Ringfort (Rath), Kinnagh, Co. Wexford
Co. Wexford |
Ringforts
Some archaeological sites announce themselves readily, with earthworks or stonework that even a casual visitor can read from fifty paces.
The rath at Kinnagh, County Wexford, is not one of those. At ground level, in the pasture where it lies, there is nothing to see. The enclosure exists, as far as any visitor is concerned, only as a ghost in the grass, detectable solely from the air.

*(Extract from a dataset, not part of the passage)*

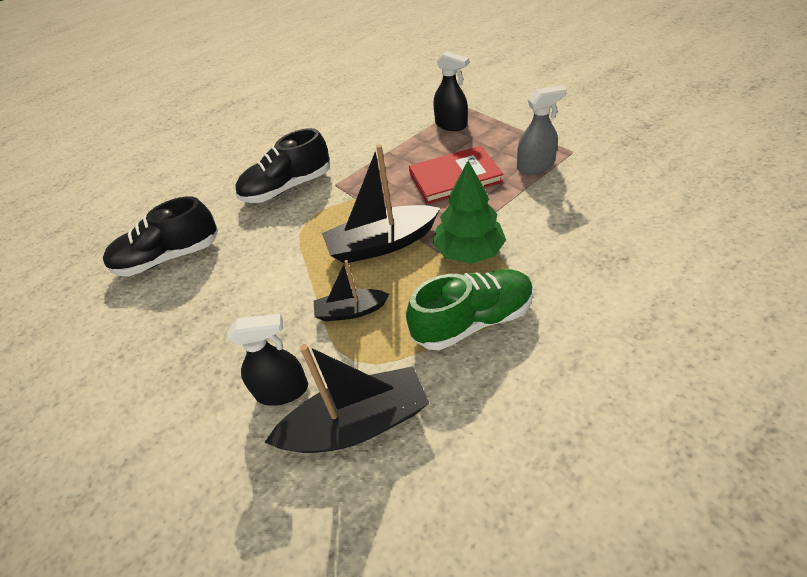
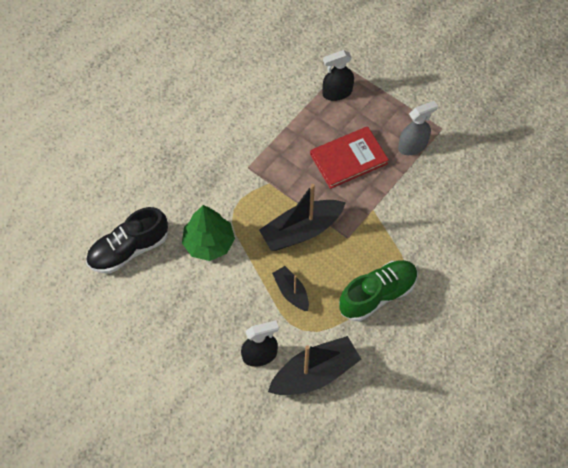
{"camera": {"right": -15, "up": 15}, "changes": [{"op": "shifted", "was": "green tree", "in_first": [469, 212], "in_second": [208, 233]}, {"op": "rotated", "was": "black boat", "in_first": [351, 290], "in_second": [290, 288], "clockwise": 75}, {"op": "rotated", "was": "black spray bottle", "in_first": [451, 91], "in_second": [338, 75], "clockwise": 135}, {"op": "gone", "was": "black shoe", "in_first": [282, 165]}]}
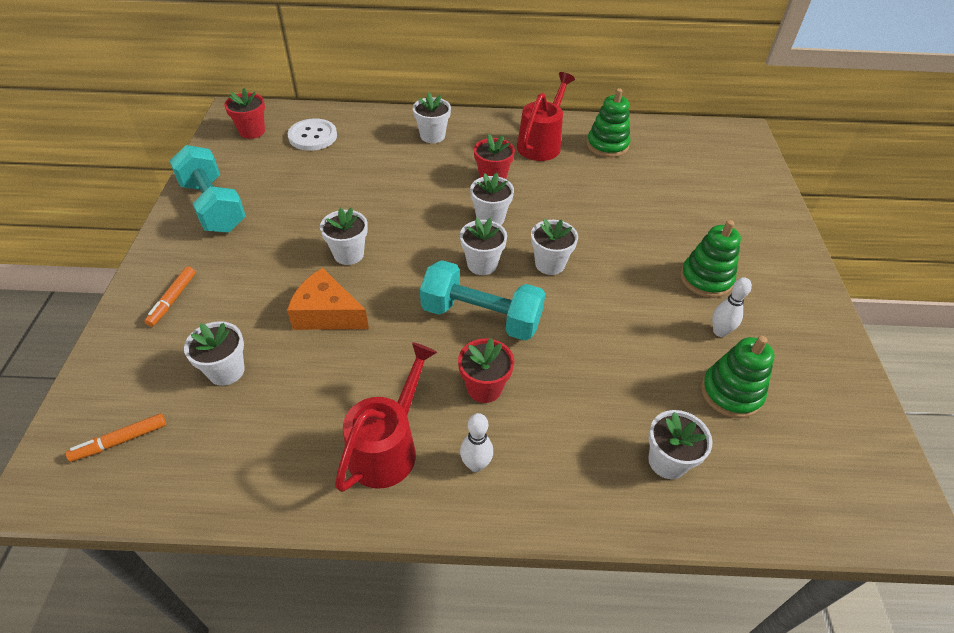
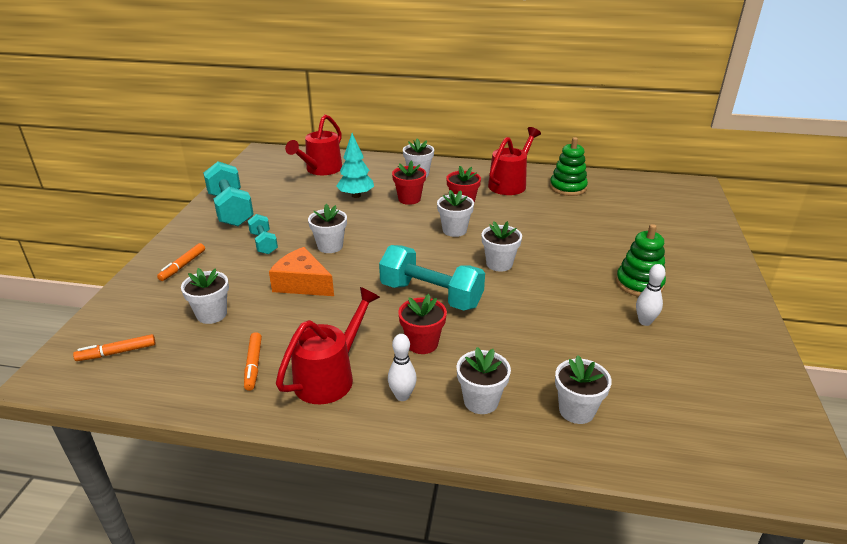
{"camera": {"right": 10, "up": -15}, "changes": [{"op": "new", "now": "orange marker", "in_second": [253, 361]}, {"op": "new", "now": "turquoise dumbbell", "in_second": [263, 234]}, {"op": "swapped", "was": "white button", "now": "red watering can", "in_first": [312, 134], "in_second": [313, 144]}, {"op": "new", "now": "turquoise tree", "in_second": [355, 165]}, {"op": "shifted", "was": "red flower pot", "in_first": [244, 113], "in_second": [409, 182]}, {"op": "shifted", "was": "white flower pot", "in_first": [483, 246], "in_second": [484, 380]}, {"op": "gone", "was": "green stacking toy", "in_first": [738, 377]}]}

A rath is a ringfort, the most common class of monument in the Irish countryside, typically a roughly circular area enclosed by one or more earthen banks and ditches, used as a farmstead during the early medieval period. What makes the Kinnagh example quietly interesting is its shape. Aerial photography reveals not the usual circle but a D-shaped or subrectangular enclosure, running approximately 40 metres north to south and 35 metres east to west, with a notably straight side along the west. The boundary is defined by a slight fosse, a shallow ditch, which reads clearly as a cropmark on the aerial image, the buried feature affecting the growth of whatever is planted above it in ways the camera can catch even when the eye cannot. A possible entrance is visible at the eastern side, and there are traces of associated field boundaries nearby, suggesting this was not simply a defended homestead in isolation but the centre of a small agricultural landscape. The site sits in a gentle col, a low saddle of ground between slightly higher land to the north and south, a modest but deliberate choice of position that would have offered some shelter without sacrificing outlook.